Actuator 是 Spring Boot 的生产就绪功能模块,提供:
- 健康检查:应用健康状态监控
- 指标收集:性能指标、业务指标
- 端点暴露:通过 HTTP 或 JMX 访问
- 审计功能:记录重要事件
- 远程管理:远程配置和调试
添加依赖
<dependency>
<groupId>org.springframework.boot</groupId>
<artifactId>spring-boot-starter-actuator</artifactId>
</dependency>
内置端点
| 端点 | 说明 | 默认暴露 |
|---|---|---|
health | 应用健康状态 | HTTP/JMX |
info | 应用信息 | HTTP/JMX |
beans | Spring Bean 列表 | JMX |
conditions | 自动配置条件报告 | JMX |
configprops | 配置属性 | JMX |
env | 环境变量 | JMX |
loggers | 日志配置 | JMX |
metrics | 指标信息 | JMX |
mappings | URL 映射 | JMX |
shutdown | 优雅关闭应用 | 无 |
threaddump | 线程转储 | JMX |
heapdump | 堆转储 | 无 |
caches | 缓存信息 | JMX |
scheduledtasks | 定时任务 | JMX |
端点配置
暴露端点
management:
endpoints:
web:
exposure:
# 暴露所有端点
include: "*"
# 排除某些端点
exclude: shutdown,heapdump
# JMX 暴露
jmx:
exposure:
include: "*"
推荐做法:
management:
endpoints:
web:
exposure:
# 生产环境只暴露必要端点
include: health,info,metrics,prometheus
端点安全
management:
endpoints:
web:
base-path: /actuator # 默认路径
exposure:
include: health,info
endpoint:
health:
show-details: when-authorized # 仅授权用户显示详情
# show-details: always # 总是显示
# show-details: never # 从不显示
配合 Spring Security:
@Configuration
public class ActuatorSecurityConfig {
@Bean
public SecurityFilterChain actuatorSecurity(HttpSecurity http) throws Exception {
http
.requestMatcher(EndpointRequest.toAnyEndpoint())

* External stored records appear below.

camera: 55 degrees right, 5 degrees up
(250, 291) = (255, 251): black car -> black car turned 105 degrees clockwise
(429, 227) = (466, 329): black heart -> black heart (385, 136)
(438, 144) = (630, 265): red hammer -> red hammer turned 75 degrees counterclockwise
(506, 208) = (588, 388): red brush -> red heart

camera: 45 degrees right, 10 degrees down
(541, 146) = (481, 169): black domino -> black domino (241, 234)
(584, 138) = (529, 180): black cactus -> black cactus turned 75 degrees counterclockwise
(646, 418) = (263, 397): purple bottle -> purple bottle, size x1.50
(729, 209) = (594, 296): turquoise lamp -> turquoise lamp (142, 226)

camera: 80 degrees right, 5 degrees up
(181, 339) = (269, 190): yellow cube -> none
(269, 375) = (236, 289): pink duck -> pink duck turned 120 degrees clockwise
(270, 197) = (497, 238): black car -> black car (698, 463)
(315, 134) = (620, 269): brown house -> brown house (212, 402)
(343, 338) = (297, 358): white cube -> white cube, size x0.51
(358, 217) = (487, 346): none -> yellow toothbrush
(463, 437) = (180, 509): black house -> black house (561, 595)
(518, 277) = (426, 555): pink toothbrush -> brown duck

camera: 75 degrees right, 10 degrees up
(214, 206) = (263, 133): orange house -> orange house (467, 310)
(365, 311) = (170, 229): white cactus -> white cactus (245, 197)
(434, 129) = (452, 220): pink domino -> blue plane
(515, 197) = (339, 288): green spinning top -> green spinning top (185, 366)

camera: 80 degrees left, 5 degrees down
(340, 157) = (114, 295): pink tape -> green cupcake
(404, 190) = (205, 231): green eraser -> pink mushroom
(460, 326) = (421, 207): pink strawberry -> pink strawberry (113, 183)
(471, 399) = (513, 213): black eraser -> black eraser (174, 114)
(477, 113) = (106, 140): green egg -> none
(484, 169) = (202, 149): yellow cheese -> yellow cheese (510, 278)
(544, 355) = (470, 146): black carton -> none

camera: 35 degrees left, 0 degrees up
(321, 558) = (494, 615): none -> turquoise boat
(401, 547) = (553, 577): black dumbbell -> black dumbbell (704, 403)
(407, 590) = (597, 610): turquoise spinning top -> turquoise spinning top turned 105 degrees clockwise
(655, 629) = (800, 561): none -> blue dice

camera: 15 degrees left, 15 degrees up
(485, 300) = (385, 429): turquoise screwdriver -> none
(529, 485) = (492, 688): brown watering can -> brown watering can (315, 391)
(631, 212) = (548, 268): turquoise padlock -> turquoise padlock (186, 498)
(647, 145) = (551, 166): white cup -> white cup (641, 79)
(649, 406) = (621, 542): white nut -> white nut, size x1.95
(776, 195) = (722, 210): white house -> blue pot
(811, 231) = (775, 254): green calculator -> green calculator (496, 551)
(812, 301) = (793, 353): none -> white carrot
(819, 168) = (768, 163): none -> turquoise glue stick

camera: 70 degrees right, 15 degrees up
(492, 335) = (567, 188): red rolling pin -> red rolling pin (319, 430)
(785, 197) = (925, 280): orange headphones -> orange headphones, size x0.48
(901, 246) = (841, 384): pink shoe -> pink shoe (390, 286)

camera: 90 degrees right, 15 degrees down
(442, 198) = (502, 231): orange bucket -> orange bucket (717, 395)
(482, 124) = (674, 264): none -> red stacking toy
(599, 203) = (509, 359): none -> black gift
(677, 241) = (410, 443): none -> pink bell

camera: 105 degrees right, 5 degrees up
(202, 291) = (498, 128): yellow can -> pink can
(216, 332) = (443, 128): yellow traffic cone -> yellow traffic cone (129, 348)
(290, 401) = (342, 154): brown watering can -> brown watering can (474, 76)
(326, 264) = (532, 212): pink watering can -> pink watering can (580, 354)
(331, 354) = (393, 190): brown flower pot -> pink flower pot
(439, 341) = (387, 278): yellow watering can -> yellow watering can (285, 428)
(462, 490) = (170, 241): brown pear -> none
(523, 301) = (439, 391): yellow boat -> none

.authorizeExchange(auth -> auth
.requestMatchers(EndpointRequest.to("health", "info")).permitAll()
.anyExchange().hasRole("ACTUATOR")
)
.httpBasic(Customizer.withDefaults());
return http.build();
}
}
自定义端点路径
management:
endpoints:
web:
base-path: /management # 修改基础路径
server:
port: 8081 # 使用独立端口
address: 127.0.0.1 # 只允许本地访问
健康检查
基本使用
访问 GET /actuator/health:
{
"status": "UP",
"components": {
"db": {
"status": "UP",
"details": {
"database": "MySQL",
"validationQuery": "isValid()"
}
},
"diskSpace": {
"status": "UP",
"details": {
"total": 107374182400,
"free": 53687091200,
"threshold": 10485760,
"exists": true
}
},
"ping": {
"status": "UP"
},
"redis": {
"status": "UP",
"details": {
"version": "7.0.0"
}
}
}
}
健康状态
| 状态 | 说明 |
|---|---|
| UP | 正常运行 |
| DOWN | 服务不可用 |
| OUT_OF_SERVICE | 服务暂停 |
| UNKNOWN | 未知状态 |
自定义健康检查
@Component
public class CustomHealthIndicator implements HealthIndicator {
@Autowired
private ExternalService externalService;
@Override
public Health health() {
try {
// 检查外部服务
if (externalService.isAvailable()) {
return Health.up()
.withDetail("service", "External Service")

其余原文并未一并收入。